In May, when Dostum’s supporters staged protests against a controversial governor of the northern province of Jowzjan, the demonstrations turned violent -- leaving at least 10 people dead and more than 40 injured.
Armed supporters of Dostum also clashed with authorities in Faryab Province in May, forcing Kabul to send in troops to quell the violence.
Provincial authorities in Jowzjan accuse Dostum’s political faction, Junbish-e Melli, of rearming its supporters in the north. But Junbish representatives have repeatedly denied those accusations, telling RFE/RL’s Radio Free Afghanistan that they are only a political group and have no weapons.
Another powerful commander accused not fully disarming and demobilizing his factional militia fighters is Mohammad Qasim Fahim.
Fahim commanded ethnic Tajik fighters from the Panjshir Valley in the former United Front -- also known as the former Northern Alliance. The U.S.-backed alliance also had included Dostum’s fighters. But the former United Front disintegrated as the rival militias raced to stake out territory after the collapse of the Taliban regime.
It was Fahim’s fighters who, against the pleas of the international community, seized control of Kabul when the Taliban fled Kabul in late 2001. And Fahim’s Islamist political faction -- Jam’iat-e Islami-yi -- used its de facto control of Kabul as a negotiating position at the Bonn Conference in December of 2001.
That initially gave Jam’iat-e Islami-yi commanders control of some of the most powerful posts in Karzai’s post-Taliban transitional administration – heading the ministries of Defense, the Interior, and Foreign Affairs as well as the Afghan intelligence services.
Fahim himself was Defense Minister from late 2001 thru most of 2004. But he was removed from the post in December 2004 after being accused of illegally occupying land in Kabul.
Commanders of other factional militia also have accused Fahim of hoarding weapons for his own militia fighters at a time when, as Defense Minister, he was in charge of the government demobilization efforts.
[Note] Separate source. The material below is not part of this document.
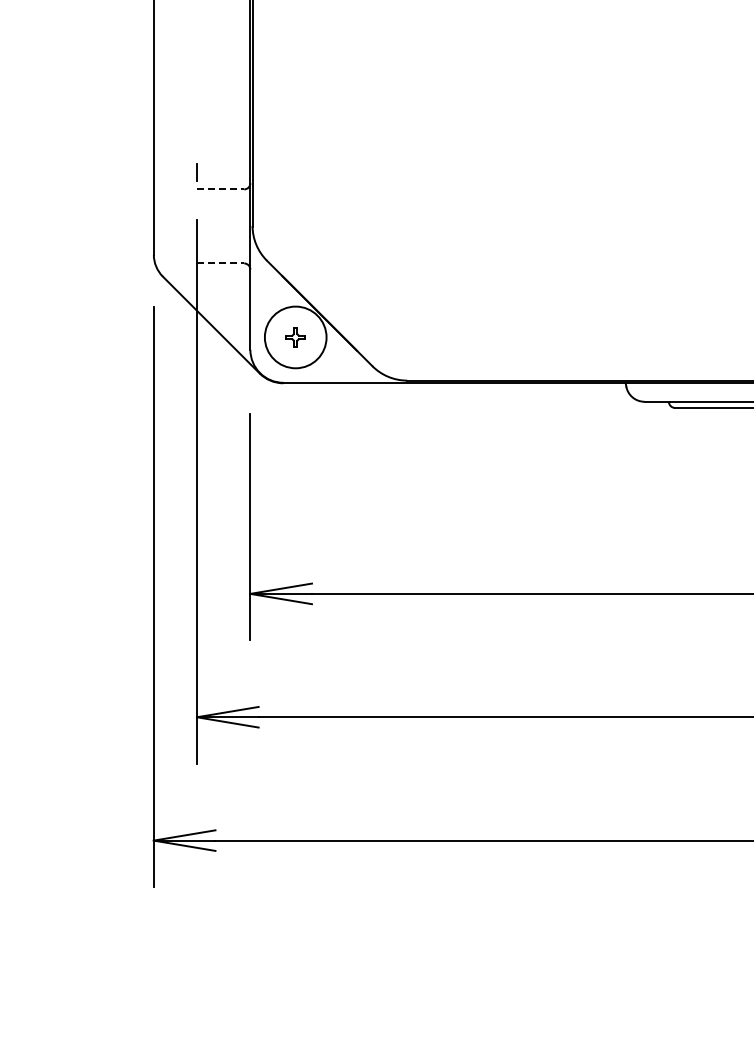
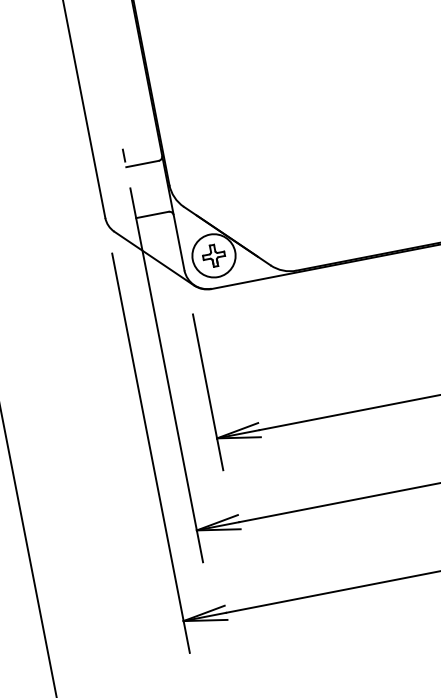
line: (220, 189) -> (142, 164), dashed -> solid
line: (220, 263) -> (152, 215), dashed -> solid
part: (295, 337) -> (213, 255), size x1.67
Christopher Langton, an expert on conflict and defense diplomacy at the London-based International Institute for Strategic Studies, says that amid a perceived spread of the Taliban-led insurgency during the last two years, as well as disturbances further north and heavy fighting in the south, some former United Front commanders have decided unilaterally that they may need weapons in the future.
"Some are quite senior, some close to the government and in politics," Langton said. "And they don’t see why they should have to disarm whereas groups in the south remain armed -- and some of the groups in the south have actually been armed by international forces in order to fight on the side of the [Afghan] government."
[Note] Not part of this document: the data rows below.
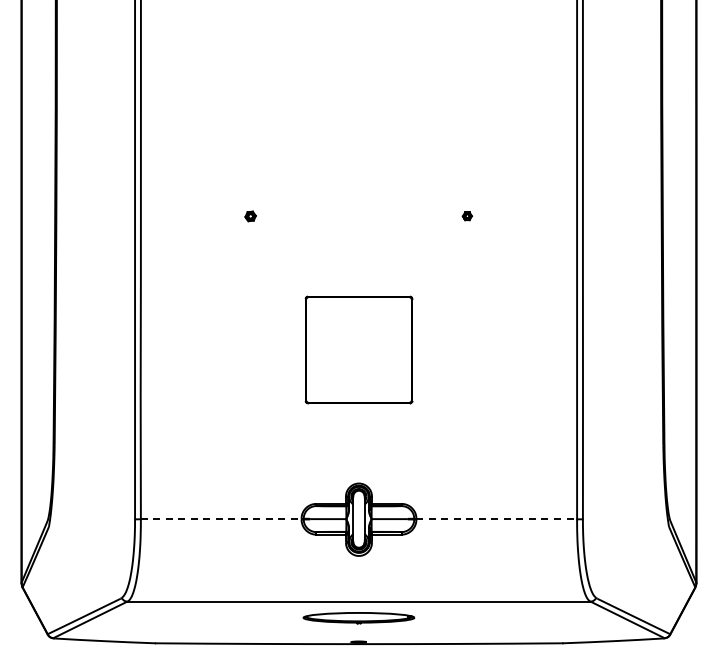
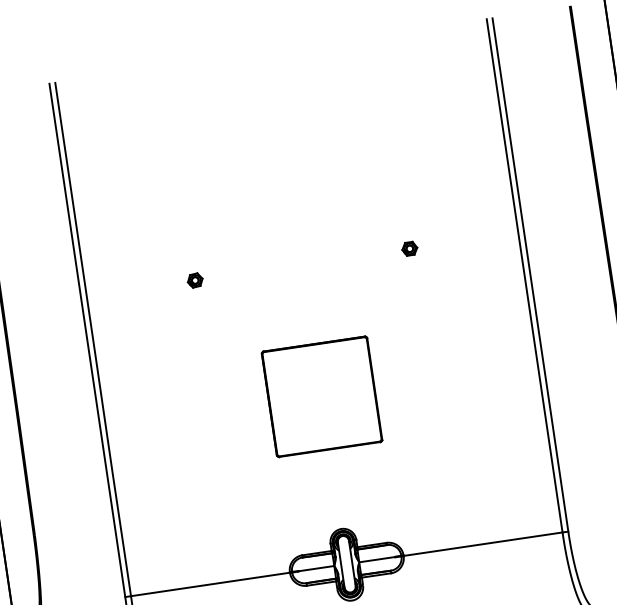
part: (467, 215) -> (409, 247), size x1.67
part: (250, 216) -> (195, 280), size x1.43
line: (221, 519) -> (210, 584), dashed -> solid
line: (497, 519) -> (483, 544), dashed -> solid

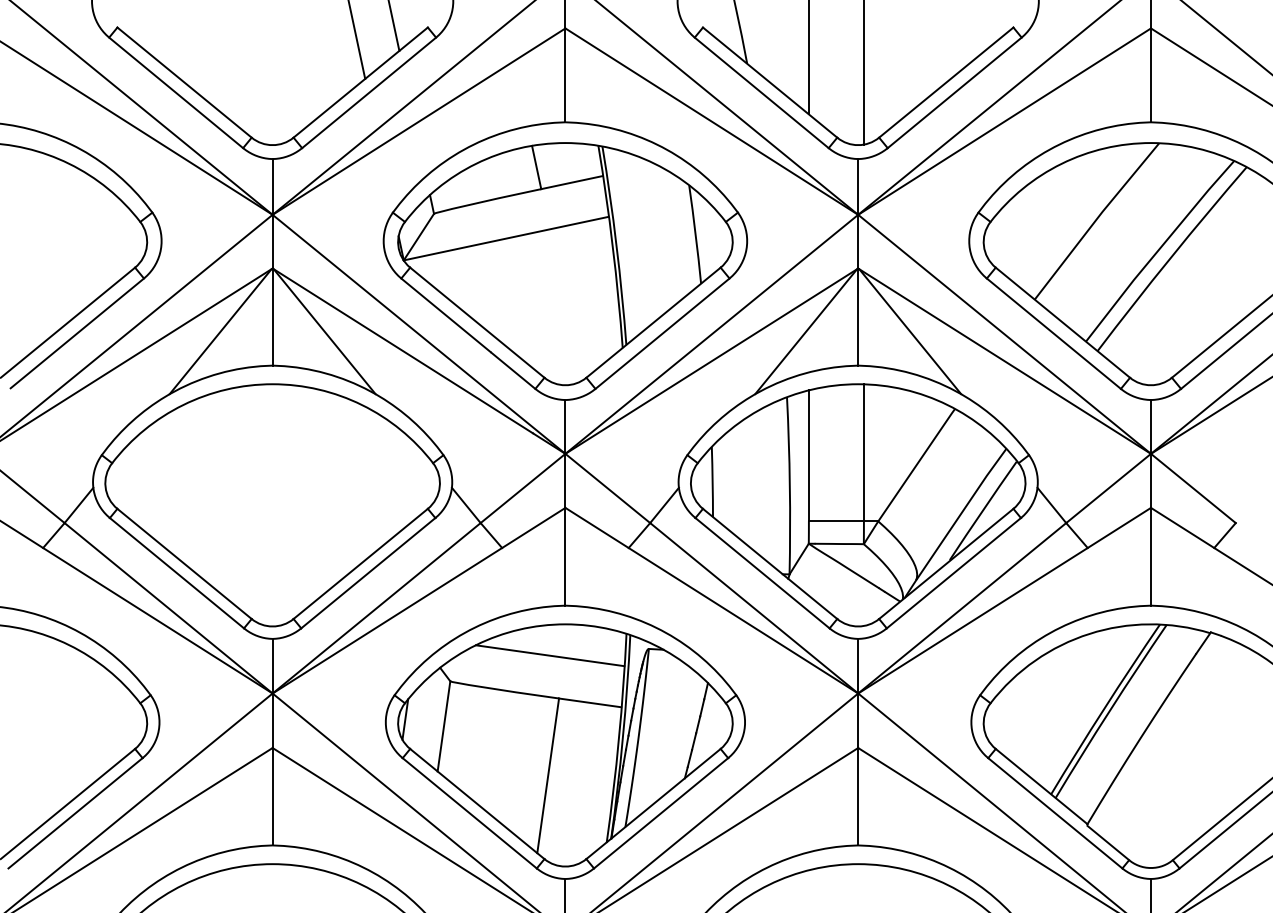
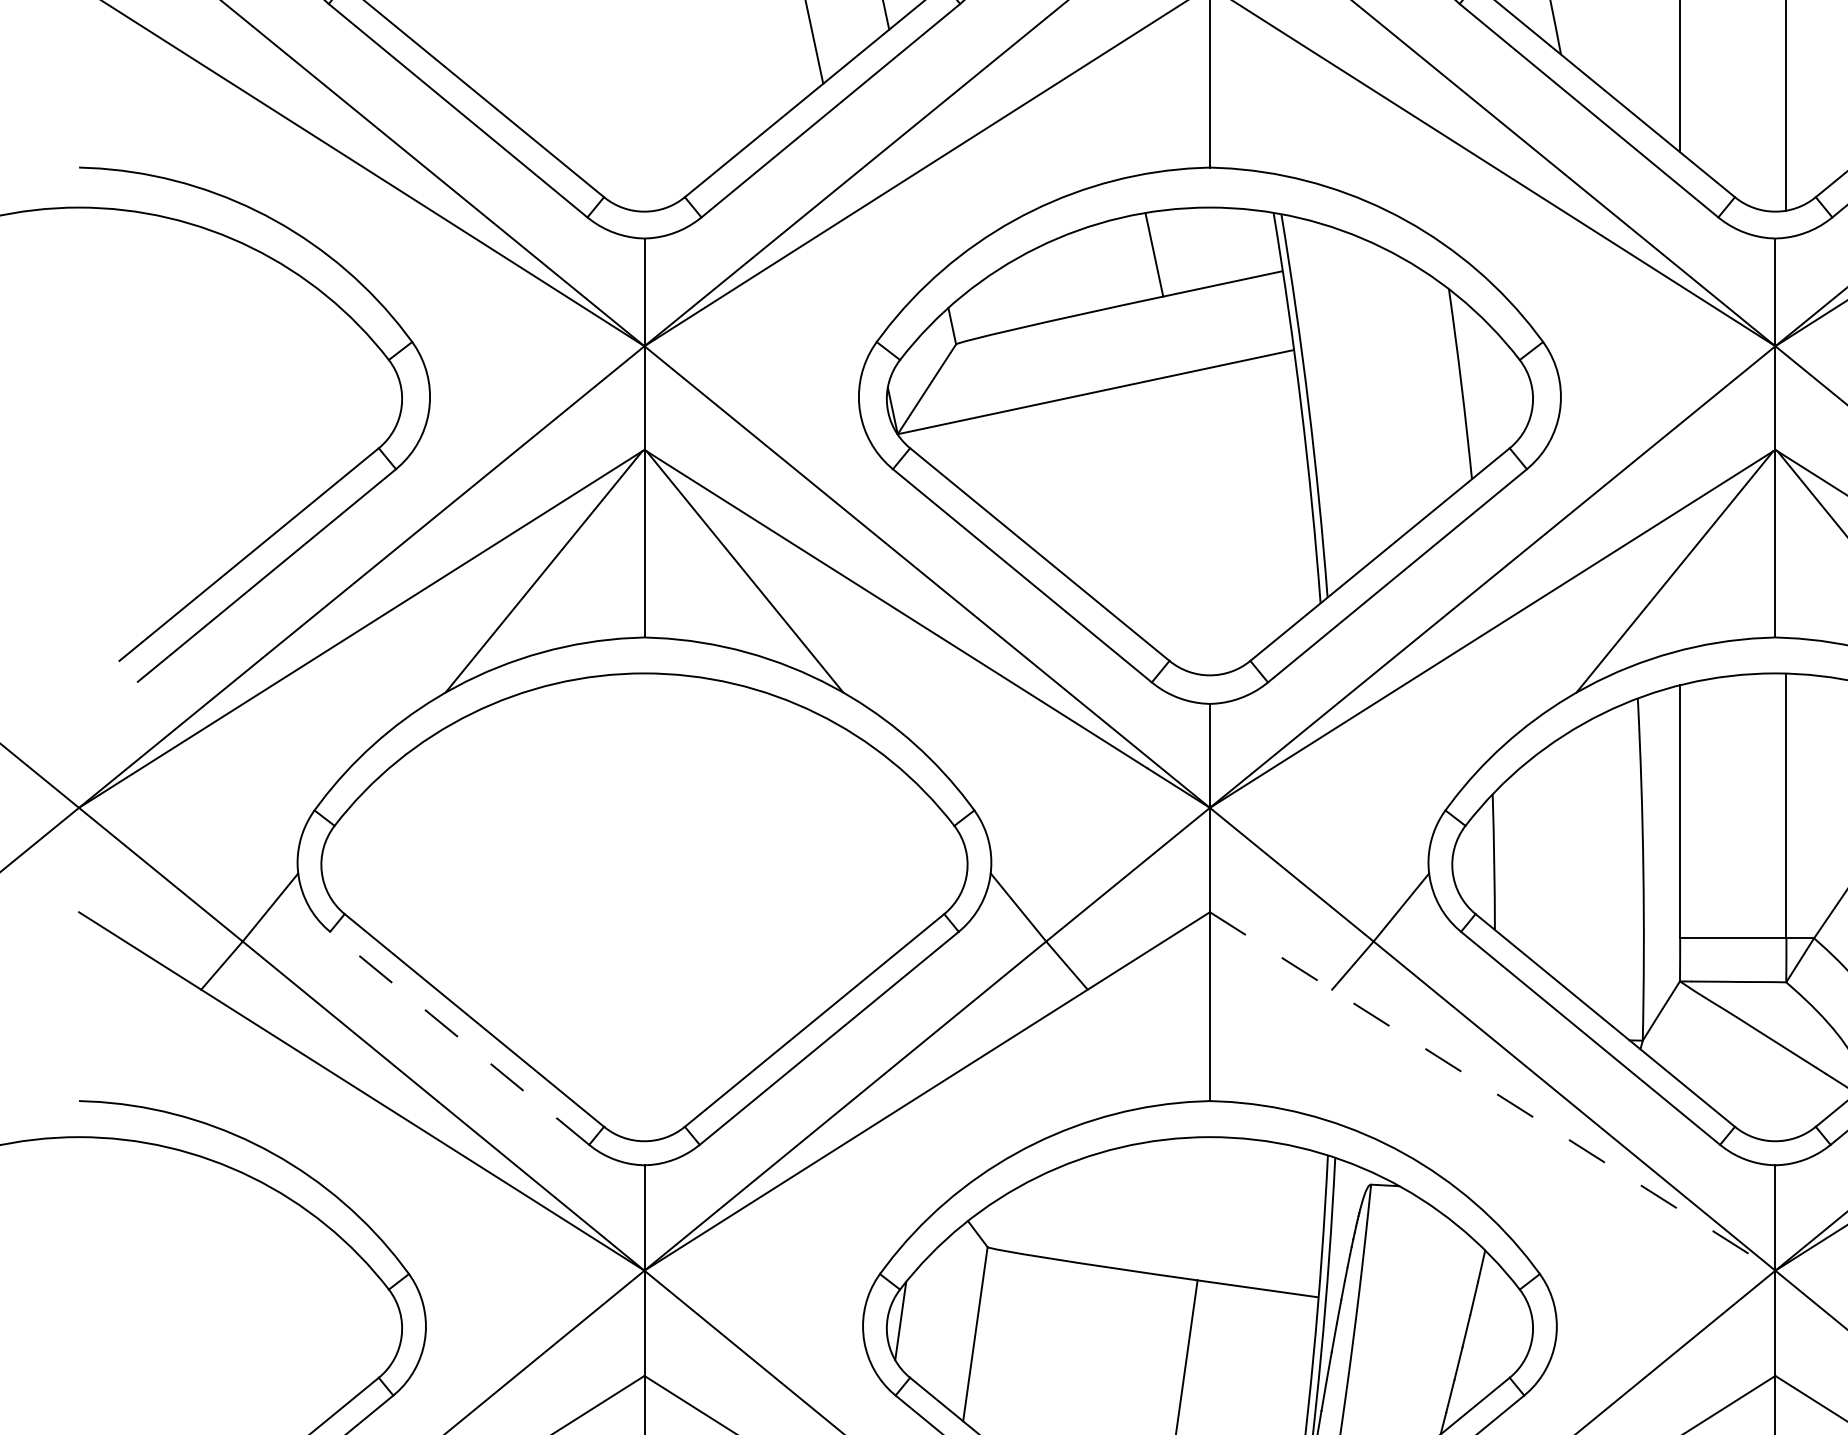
line: (176, 573) -> (458, 1038), solid -> dashed
line: (712, 600) -> (1493, 1091), solid -> dashed
line: (549, 655) -> (1179, 1197), removed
Other independent experts say the lack of detailed information about local militia command structures has compromised the effectiveness of disarmament efforts.
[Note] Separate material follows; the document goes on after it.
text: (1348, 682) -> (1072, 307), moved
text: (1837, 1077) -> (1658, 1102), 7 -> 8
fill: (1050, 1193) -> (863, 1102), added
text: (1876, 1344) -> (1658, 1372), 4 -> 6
The International Crisis Group says it is not formal militia structures, but rather, the informal structures that must be understood in order to identify commanders at the village level responsible for calling into action the militia fighters who have stashed away their weapons.
After decades of war, Langton describes the nature of Afghanistan as "a country based around armed groups." He says it is naive for anybody to think such a situation could be changed by a voluntary program to disarm and disband militia.
"If, at the beginning, there wasn’t the threat of Taliban coming back [to the north], there were other reasons for retaining weapons," Langton told RFE/RL. "Self-protection in a place like Afghanistan is one reason.
"The possibility of having to guard opium convoys or heroin consignments going abroad is another reason," he said. "And the other reason is commercial -- selling armed guards to local authorities to guard their properties. What I think the so-called resurgent Taliban does is to give some perceived legitimacy to [the hoarding of weapons]."
Langton says fears among non-Pashtun commanders in the north have been heightened by recent overtures in Kabul about bringing moderate Taliban into the government -- an issue he says is closer to reality now than ever before.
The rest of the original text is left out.